Theater tours, theater experiences, and annual festivals are a growing trend in the UK, too, in London, Manchester and Bristol, and Yorkshire is another theater town, according to a VisitBritain spokeswoman.
Buying Broadway tickets abroad
This year, the Broadway League is conducting a social media pilot program to encourage foreign travelers in three countries to purchase tickets before they arrive in New York, so they can get better seats -- or any seats at all for popular shows. (For the week ending April 15, nine Broadway shows reported being at full capacity or more.)

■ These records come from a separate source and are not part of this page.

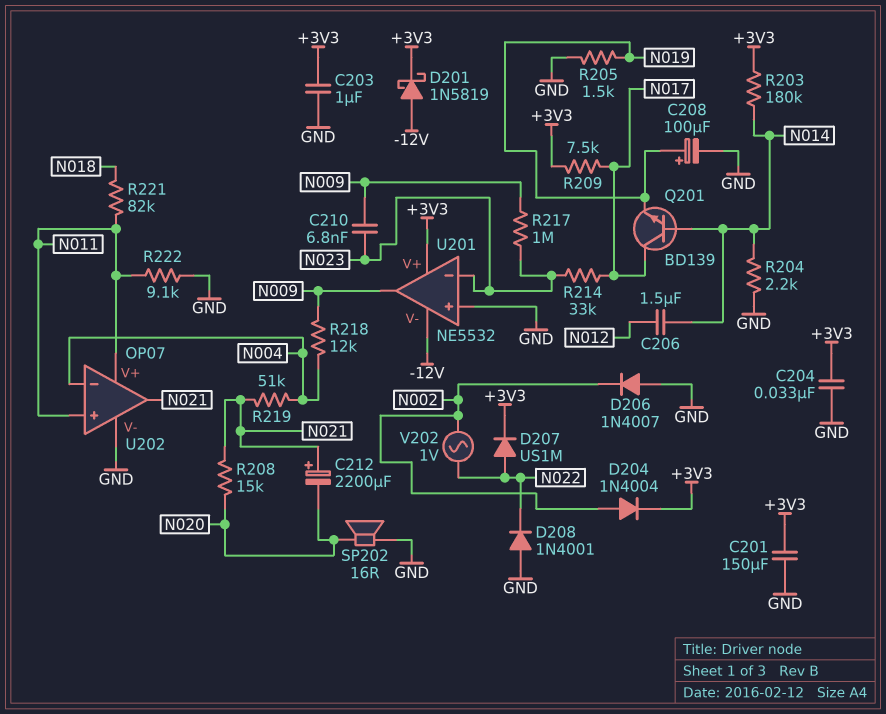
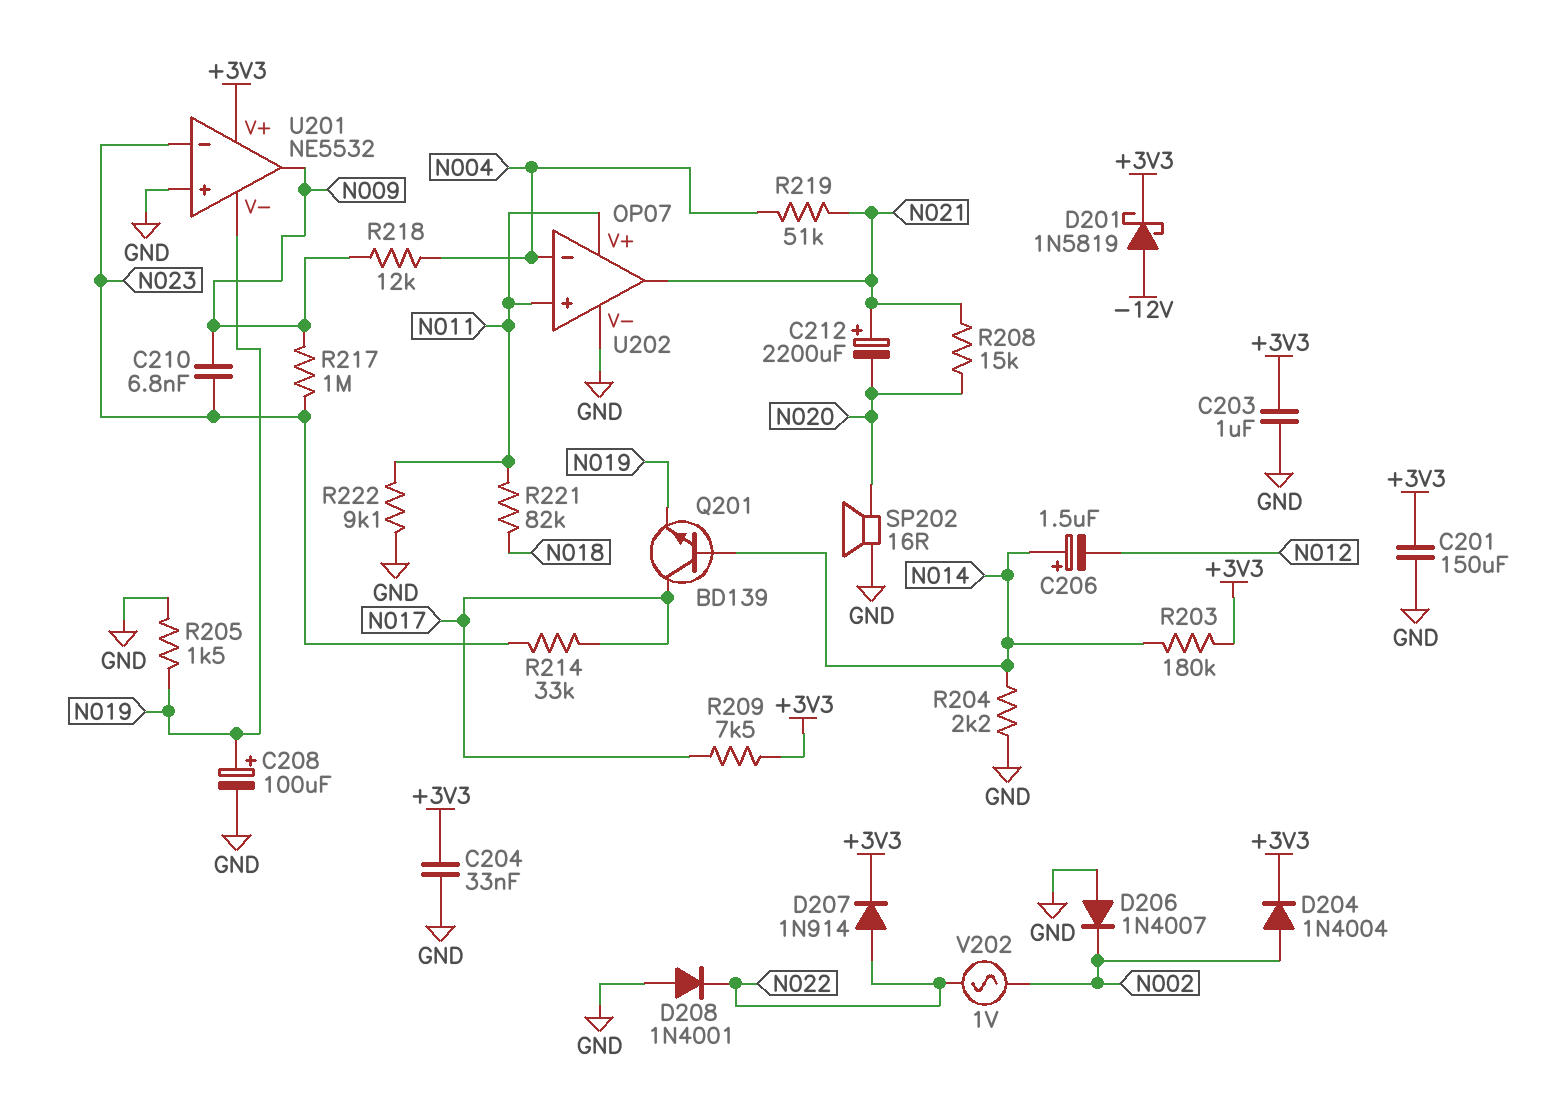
C206: 1.5uF (N012, N014) -> 1.5uF (plus N014, minus N012)
D207: diode US1M (A N022, K +3V3) -> diode 1N914 (A N022, K +3V3)
U201 pin V-: -12V -> N019

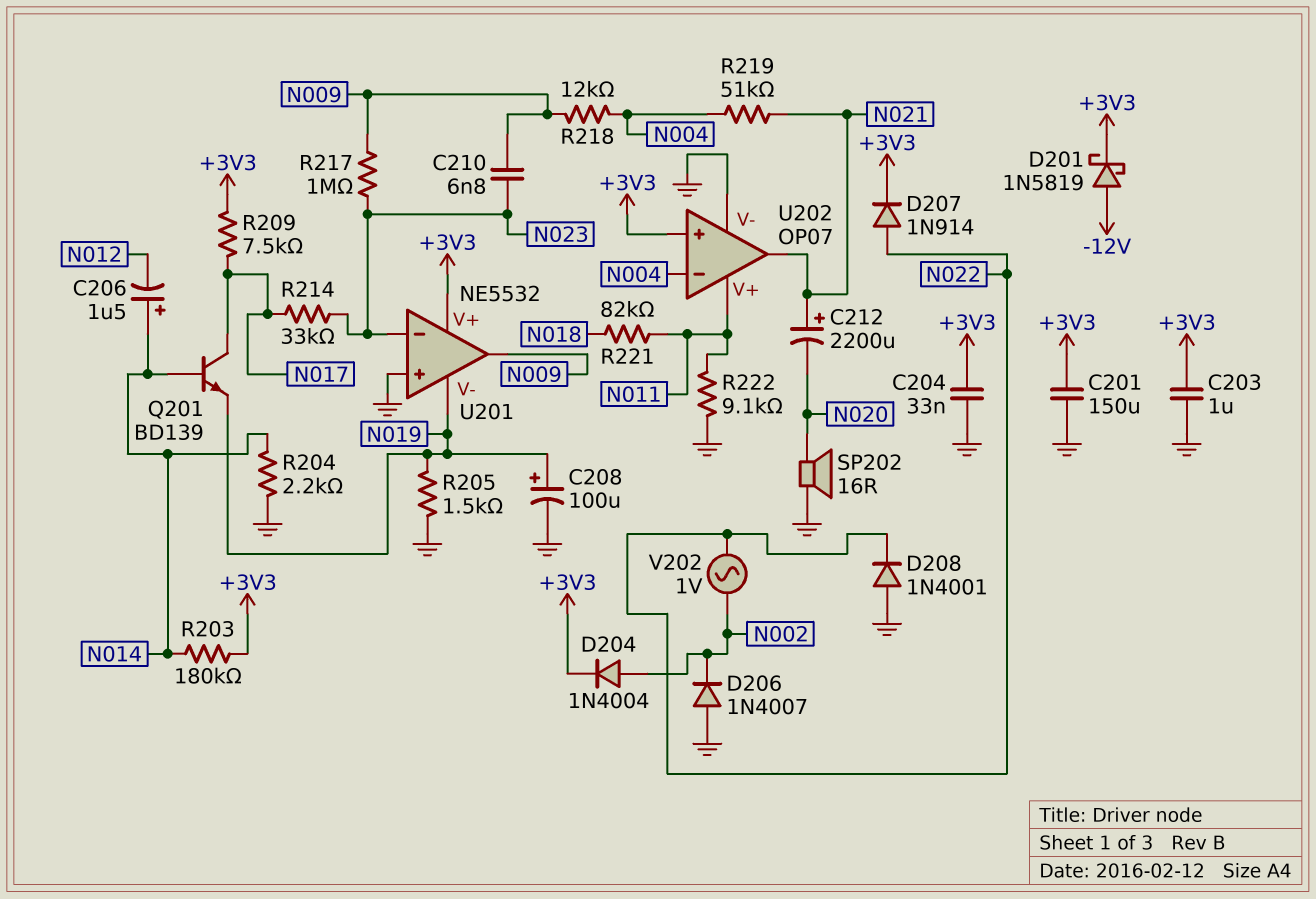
R208: 15k (N020, N021) -> none
U202 pin in+: N011 -> +3V3

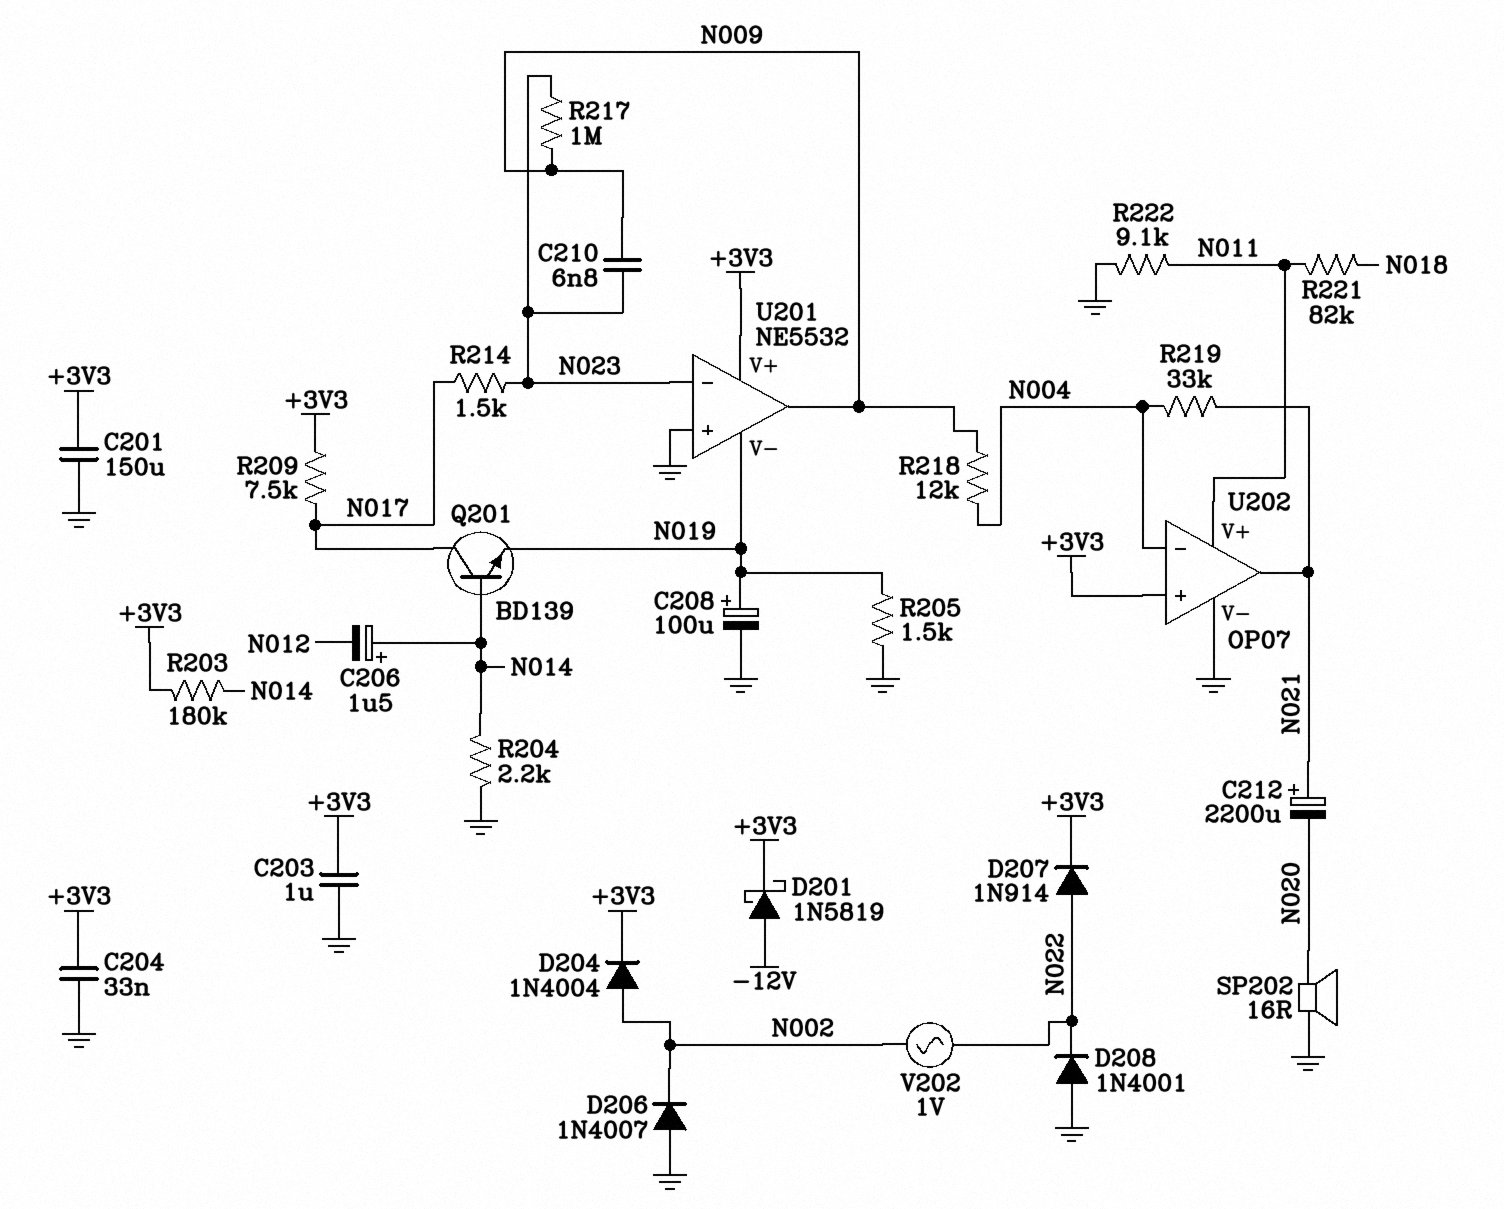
R214: 33k (N017, N023) -> 1.5k (N017, N023)
R219: 51k (N004, N021) -> 33k (N004, N021)

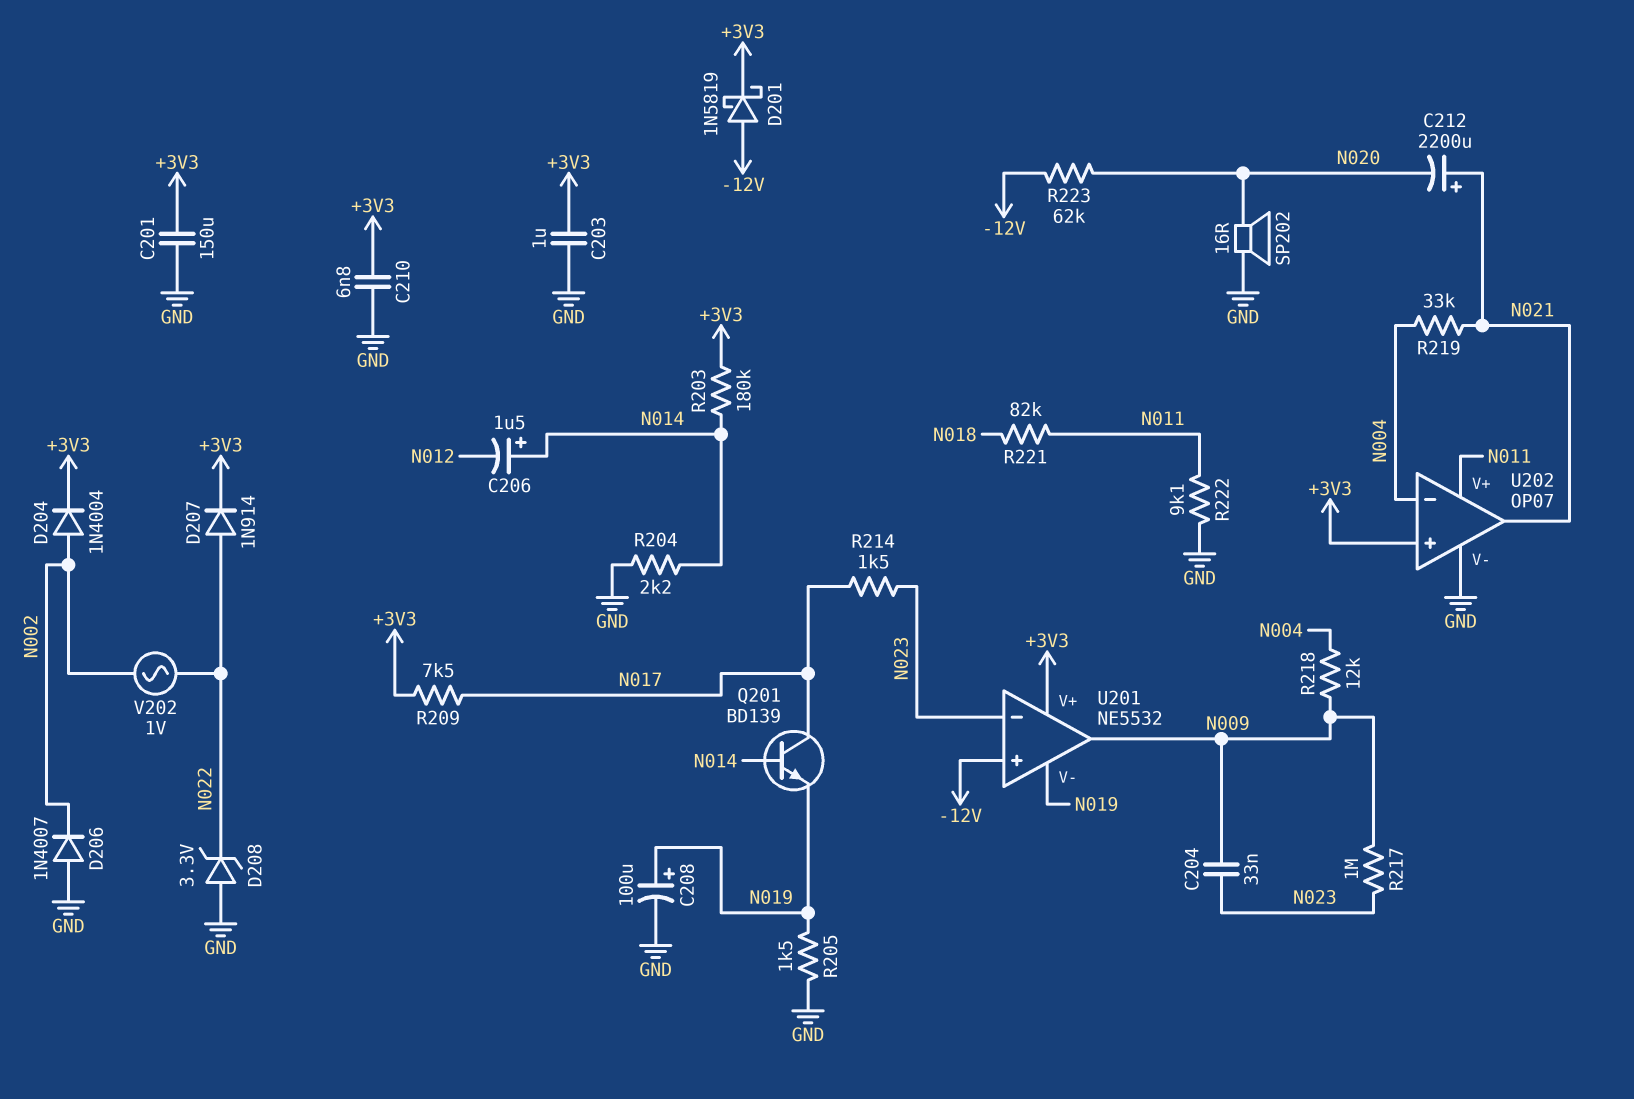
C204: 33nF (+3V3, GND) -> 33nF (N009, N023)
C210: 6.8nF (N009, N023) -> 6.8nF (+3V3, GND)
D208: diode 1N4001 (A GND, K N022) -> zener 3.3V (A GND, K N022)
R223: none -> 62k (-12V, N020)
U201 pin in+: GND -> -12V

The program's ads, St. Martin says, are aimed at Canada, Australia and Germany. In the two English-speaking countries, readers are directed to the League's Broadway.org site, which links to shows' official ticket sites, and in Germany they are directed to a German language site, newyorkmusicalkarten.de/broadwaycampaign.
"Harry Potter and the Cursed Child" opened on Broadway in April.
Courtesy Jenny Anderson/Harry Potter and the Cursed Child
If Julia Frieling, 24, and Elias Gorre, 28, both from Berlin, had read the ad, perhaps they might have found seats for a preview performance of "Harry Potter and the Cursed Child" when they were in New York on April 7. They were surprised to stumble upon the theater, which is elaborately decorated on the outside.
"We didn't know it was playing here already," says Frieling, an ardent Potter fan. Alas, there was only one ticket left, and only one of them going was not an option. They did have a substitute, though: Their next stop was Orlando, Florida, to visit a theme park: The Wizarding World of Harry Potter.